Утро у жителей Груманта выдалось удивительным. Такого они, пожалуй, еще никогда не видели. Началось всё с яркого света прожекторов с темного северного неба, и с гула моторов. Потом раздался писк и скрежет, и бодрый голос громко проговорил в механический усилитель:
— Уважаемые жители Свальбарда! С сегодняшнего дня Грумант и остальные поселки переходят под защиту Новой Империи! Церемония вручения символических ключей представителям имперских сил состоиться в девять утра на главной площади. Ваше присутствие — обязательно!
За ночь люди Сарыча соорудили на площади флагшток, расчистили снег, а в качестве причальной мачты приспособили водонапорную башню, которая всё равно не работала зимой. Когда заспанный народ начал потихоньку подтягиваться, на площади их встречала торжественная обстановка — ровный строй сводной роты имперской пехоты, сверкание кокард и штыков, духовой оркестр, организованный Сарычом, и три огромных дирижабля в небе.

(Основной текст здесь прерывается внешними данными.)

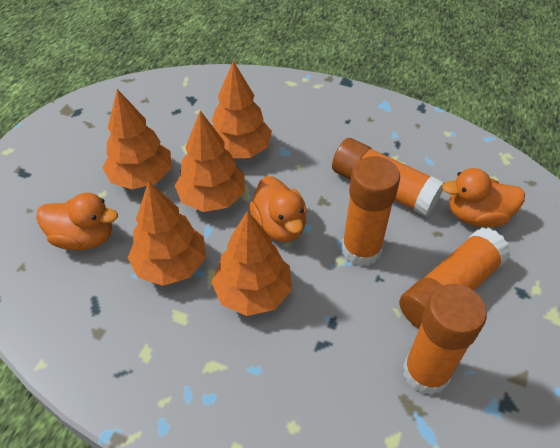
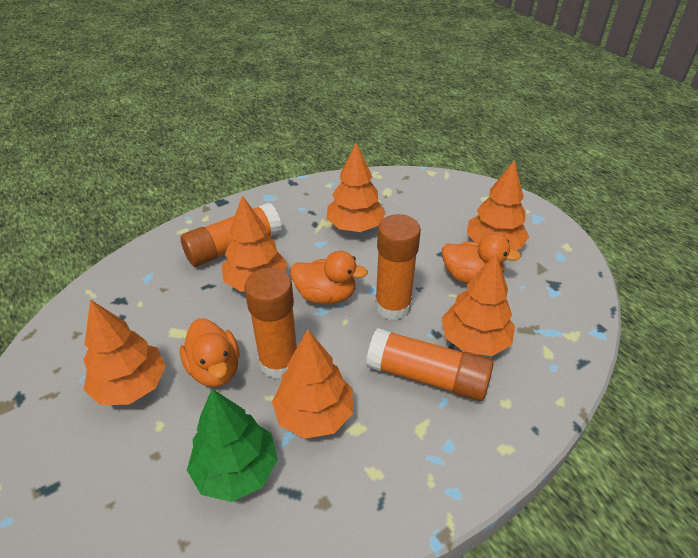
green tree: 0 -> 1
orange tree: 5 -> 6

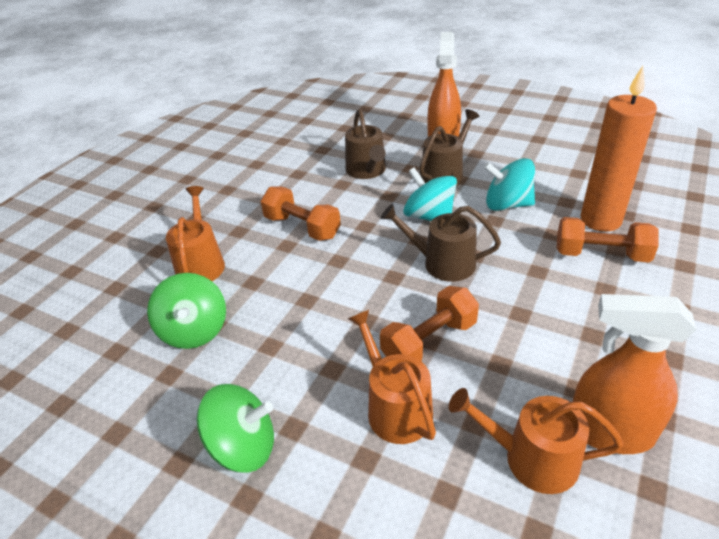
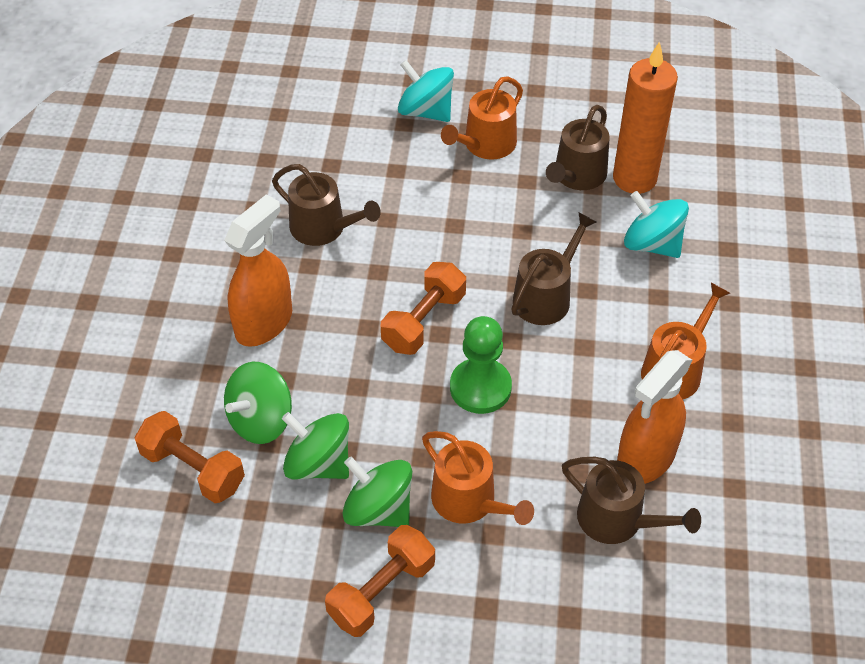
brown watering can: 3 -> 4
green pawn: 0 -> 1
green spinning top: 2 -> 3

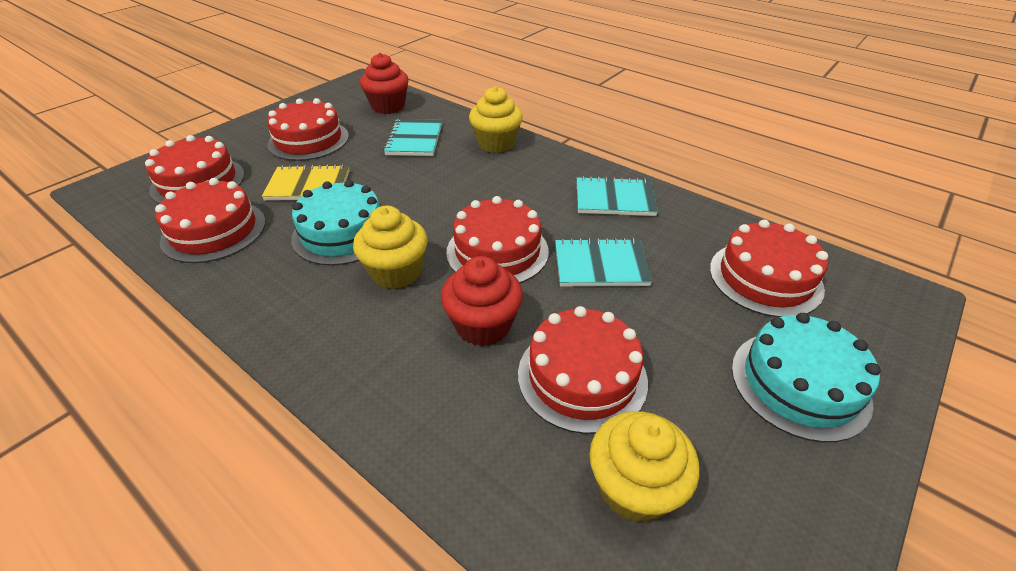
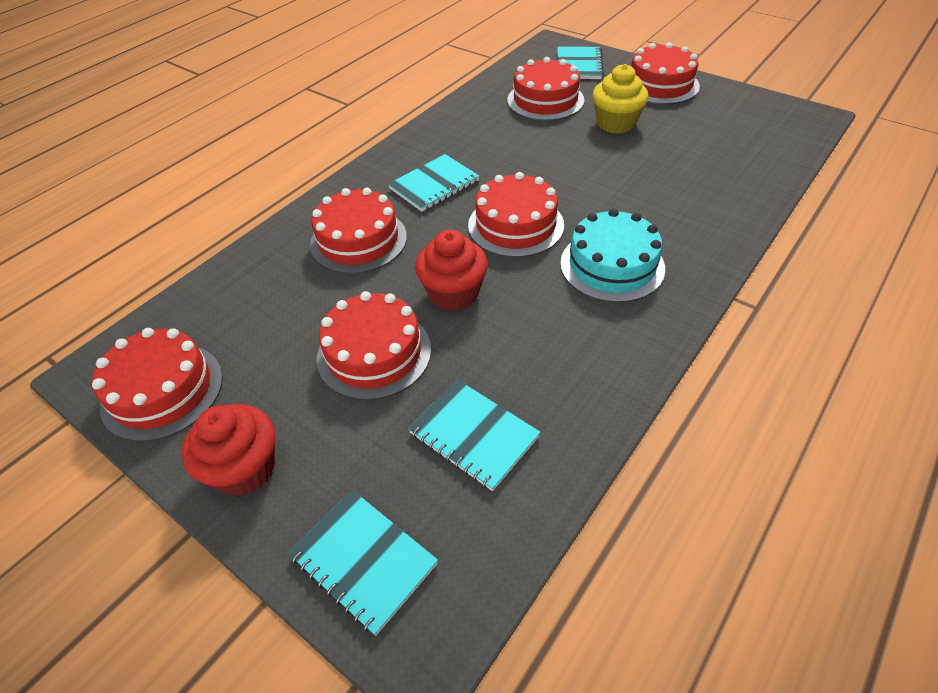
turquoise cake: 2 -> 1
turquoise notebook: 3 -> 4
yellow cupcake: 3 -> 1
yellow notebook: 1 -> 0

Их гигантские сигарообразные тела поблескивали, лучи прожекторов освещали площадь, а дула пулеметов и авиационных пушек зловеще шевелились в гнездах.
Я — в новенькой шинели с золотыми погонами — стоял перед строем, чувствуя себя на своем месте впервые за последние полгода.
— Р-рота! Равнение на-а-а флаг!
Духовой оркестр, захлебываясь, заиграл имперский марш. Вверх по флагштоку начал подниматься боевой штандарт имперских войск.
— Где раз поднят имперский флаг, там он спускаться не должен! — громко озвучил классическую формулу Вишневецкий.
— Ура, ура, ура-а-а-а! — подхватили солдаты.
А потом была церемония с врученим ключей и передачи всей полноты власти на архипелаге исполняющему обязанности губернатора господину Сарычу. Сарыч, конечно, хитрый сукин сын. Но это наш сукин сын!
Так завершился вековой территориальный спор — вольный Свальбард одним прекрасным зимним утром проснулся уже в составе Империи.